[ClusterLabs Developers] New challenges with corosync 3/kronosnet + pacemaker

Klaus Wenninger kwenning at redhat.com
Mon Feb 19 07:13:44 EST 2018


On 02/19/2018 12:08 PM, Jan Pokorný wrote:
> On 09/02/18 17:55 -0600, Ken Gaillot wrote:
>> On Fri, 2018-02-09 at 18:54 -0500, Digimer wrote:
>>> On 2018-02-09 06:51 PM, Ken Gaillot wrote:
>>>> On Fri, 2018-02-09 at 12:52 -0500, Digimer wrote:
>>>>> On 2018-02-09 03:27 AM, Jan Pokorný wrote:
>>>>>> there is certainly whole can of these worms, put first that
>>>>>> crosses my mind: performing double (de)compression on two levels
>>>>>> of abstraction in the inter-node communication is not very
>>>>>> clever, to put it mildly.
>>>>>>
>>>>>> So far, just pacemaker was doing that for itself under certain
>>>>>> conditions, now corosync 3 will have it's iron in this fire
>>>>>> through kronosnet, too.  Perhaps something to keep in mind to
>>>>>> avoid exercises in futility.
>>>>> Can pacemaker be told to not do compression?

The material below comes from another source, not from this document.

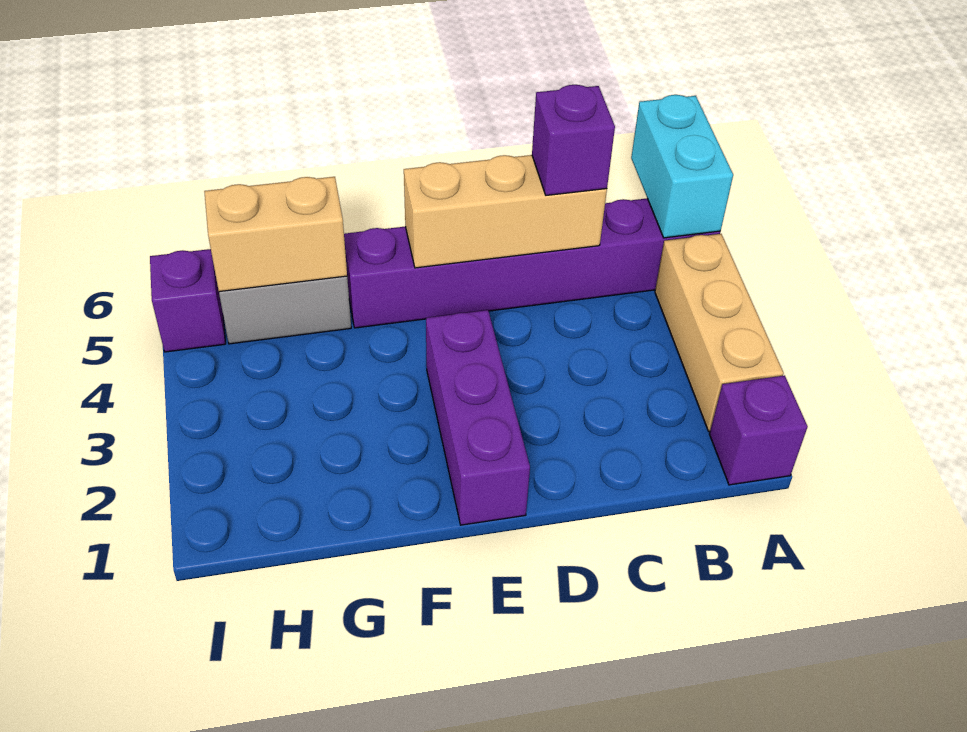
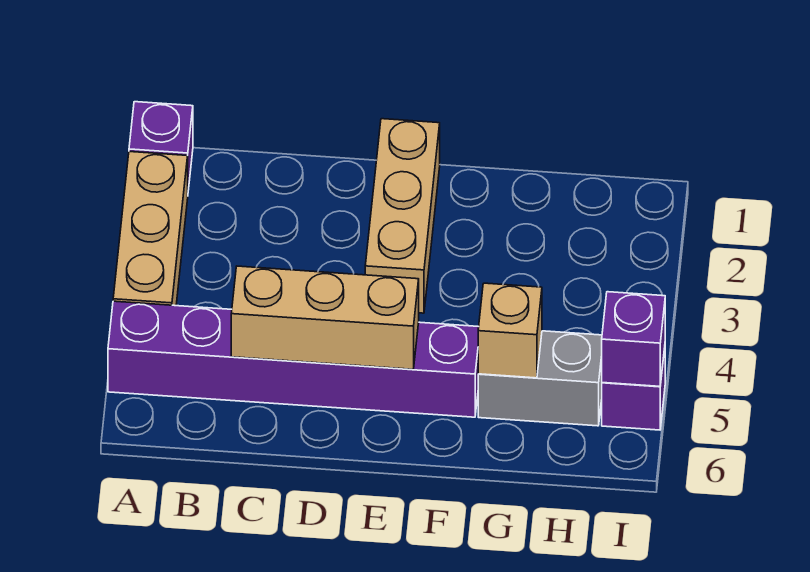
cyan brick A5:A6 level 2 -> none
purple brick C5 level 3 -> purple brick I5 level 2
purple brick E1:E3 level 1 -> tan brick E1:E3 level 1
tan brick G5:H5 level 2 -> tan brick G5 level 2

If not, can that be
>>>>> added in pacemaker v2?
>>>> Or better yet, is there some corosync API call we can use to
>>>> determine whether corosync/knet is using compression?
>>>>
>>>> There's currently no way to turn compression off in Pacemaker,
>>>> however it is only used for IPC messages that pass a fairly high
>>>> size threshold, so many clusters would be unaffected even without
>>>> changes.
>>> Can you "turn off compression" but just changing that threshold to
>>> some silly high number?
>> It's hardcoded, so you'd have to edit the source and recompile.
> FTR, since half year ago, I've had some resources noted for further
> investigation on this topic of pacemaker-level compression -- since
> it compresses XML, there are some specifics of the input that sugggest
> more effective processing is possible.
>
> Indeed; there's a huge, rigorously maintained non-binary files
> compression benchmark that coincidentally also aims at XML files
> (despite presumably more text-oriented than structure-oriented):
>
>   http://mattmahoney.net/dc/text.html
>
> Basically, I can see two (three) categories of possible optimizations:
>
> 0. pre-fill the scan dictionary for the compression algorithm
>    with sequences that are statistically (constantly) most frequent
>    (a priori known tag names?)
>
> 1. preprocessing of XML to allow for more efficient generic
>    compression (like with bzip2 that is currently utilized), e.g.
>
>    * XMill
>      - https://homes.cs.washington.edu/~suciu/XMILL/
>
>    * XWRT (XML-WRT)
>      - https://github.com/inikep/XWRT
>
> 2. more effiecient algorithms as such for non-binary payloads
>    (the benchmark above can help with selection of the candidates)
>
> * * *
>
> That being said, there are legitimate reasons to want merely the
> high-level messaging be involved with compression, because that's
> the only layer intimate with the respective application-specific
> data and hence can provide optimal compression methods beyond
> the reach of the generic ones.

Alternatively high-level might pass some hint for compression
with the data/config (like e.g. binary, xml, c-source, ...) for the
lower layer to be able to efficiently choose the algorithm.
e.g. different/optimized compression per cpg and again something
different for virtual bridging e.g. would be possible.